Mysteries of Terra Firma: The age and evolution of the Earth by James
Lawrence Powell, The Free Press, $25, ISBN 068487282X

GEOLOGY today is so vastly different from its first incarnation—the
accumulation of beautiful and intriguing samples by gentlemen of
leisure—that it can be hard to appreciate the revolution which has taken
place over the past century. James Lawrence Powell has decided to give us a
hand.

In Mysteries of Terra Firma he tracks this upheaval of ideas by examining
three themes: the measurement of time, continental drift and plate tectonics,
and the importance of planetary and meteorite impacts. He gives this historical
scientific debate a freshness, guiding us through the ideas and characters. He
often gives us the arguments in their original form. Even better, these
quotations are not always familiar, and reach into disciplines outside
traditional geology. This gives the stories of progress towards the radiometric
timescale, for example, a novelty that is very engaging.

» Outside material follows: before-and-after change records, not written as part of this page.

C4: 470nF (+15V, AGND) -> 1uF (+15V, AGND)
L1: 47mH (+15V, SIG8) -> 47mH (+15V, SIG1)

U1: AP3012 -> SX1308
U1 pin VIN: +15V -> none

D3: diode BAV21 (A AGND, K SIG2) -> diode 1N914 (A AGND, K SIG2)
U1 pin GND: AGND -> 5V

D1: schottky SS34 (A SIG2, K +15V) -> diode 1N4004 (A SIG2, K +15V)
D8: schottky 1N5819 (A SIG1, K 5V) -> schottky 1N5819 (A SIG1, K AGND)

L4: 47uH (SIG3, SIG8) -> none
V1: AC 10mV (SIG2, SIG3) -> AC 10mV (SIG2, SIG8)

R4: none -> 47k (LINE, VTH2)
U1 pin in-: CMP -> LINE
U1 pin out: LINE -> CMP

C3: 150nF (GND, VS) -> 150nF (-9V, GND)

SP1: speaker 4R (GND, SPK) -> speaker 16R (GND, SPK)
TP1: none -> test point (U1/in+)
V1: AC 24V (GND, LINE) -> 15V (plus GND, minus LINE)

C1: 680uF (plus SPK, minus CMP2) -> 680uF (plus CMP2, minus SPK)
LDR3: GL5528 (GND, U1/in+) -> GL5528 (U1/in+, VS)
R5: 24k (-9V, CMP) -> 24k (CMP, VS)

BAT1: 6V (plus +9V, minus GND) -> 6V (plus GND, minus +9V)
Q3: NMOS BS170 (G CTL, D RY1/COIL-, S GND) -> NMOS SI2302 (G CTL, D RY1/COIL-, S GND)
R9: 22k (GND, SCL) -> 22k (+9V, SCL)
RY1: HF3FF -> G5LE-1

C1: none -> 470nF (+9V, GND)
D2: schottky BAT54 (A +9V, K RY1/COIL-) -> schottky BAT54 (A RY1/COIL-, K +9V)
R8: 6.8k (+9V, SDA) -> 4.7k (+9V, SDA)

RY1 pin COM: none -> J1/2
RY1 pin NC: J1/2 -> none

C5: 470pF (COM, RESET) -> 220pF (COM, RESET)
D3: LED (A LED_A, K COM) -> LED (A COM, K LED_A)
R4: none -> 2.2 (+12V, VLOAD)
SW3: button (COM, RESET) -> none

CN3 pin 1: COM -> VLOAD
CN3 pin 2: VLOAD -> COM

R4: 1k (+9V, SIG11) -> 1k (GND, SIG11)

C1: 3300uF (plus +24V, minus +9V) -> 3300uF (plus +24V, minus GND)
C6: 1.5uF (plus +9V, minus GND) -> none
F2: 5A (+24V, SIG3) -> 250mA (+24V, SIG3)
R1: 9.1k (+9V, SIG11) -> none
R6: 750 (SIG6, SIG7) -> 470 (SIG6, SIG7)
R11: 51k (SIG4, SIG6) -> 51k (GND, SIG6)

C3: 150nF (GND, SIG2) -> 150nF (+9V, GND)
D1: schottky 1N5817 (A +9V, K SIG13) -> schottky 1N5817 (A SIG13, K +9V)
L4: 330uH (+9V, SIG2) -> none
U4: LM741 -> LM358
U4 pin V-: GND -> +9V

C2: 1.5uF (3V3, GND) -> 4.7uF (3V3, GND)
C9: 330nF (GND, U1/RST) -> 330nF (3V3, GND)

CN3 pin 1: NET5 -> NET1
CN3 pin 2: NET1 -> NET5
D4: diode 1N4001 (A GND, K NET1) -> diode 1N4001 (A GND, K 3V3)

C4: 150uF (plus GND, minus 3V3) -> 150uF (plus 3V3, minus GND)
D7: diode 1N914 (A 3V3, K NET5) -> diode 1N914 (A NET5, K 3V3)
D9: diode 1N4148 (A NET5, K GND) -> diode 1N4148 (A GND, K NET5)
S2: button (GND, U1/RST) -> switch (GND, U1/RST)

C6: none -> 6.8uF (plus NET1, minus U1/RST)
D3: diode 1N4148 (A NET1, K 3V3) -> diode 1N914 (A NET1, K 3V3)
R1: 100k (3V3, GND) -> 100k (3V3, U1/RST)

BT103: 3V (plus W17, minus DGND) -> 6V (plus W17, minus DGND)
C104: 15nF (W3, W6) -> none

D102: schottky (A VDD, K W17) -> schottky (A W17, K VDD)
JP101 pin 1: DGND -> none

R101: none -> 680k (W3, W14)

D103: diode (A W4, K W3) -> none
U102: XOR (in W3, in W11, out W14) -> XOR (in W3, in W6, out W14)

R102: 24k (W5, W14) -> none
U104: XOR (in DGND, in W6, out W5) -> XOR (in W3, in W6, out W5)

Powell’s treatment sets this analysis of geological thinking firmly in the
context of the modern multidisciplinary approach. It’s a gentle introduction for
those new to the subject—the bonus is that it’s also a concise study of
scientific method in the 20th century. And anyone familiar with the outline of
these debates will enjoy the Powell’s lucid analysis of how theories that were
once rejected as outright nonsense became the foundations of the modern
geological establishment.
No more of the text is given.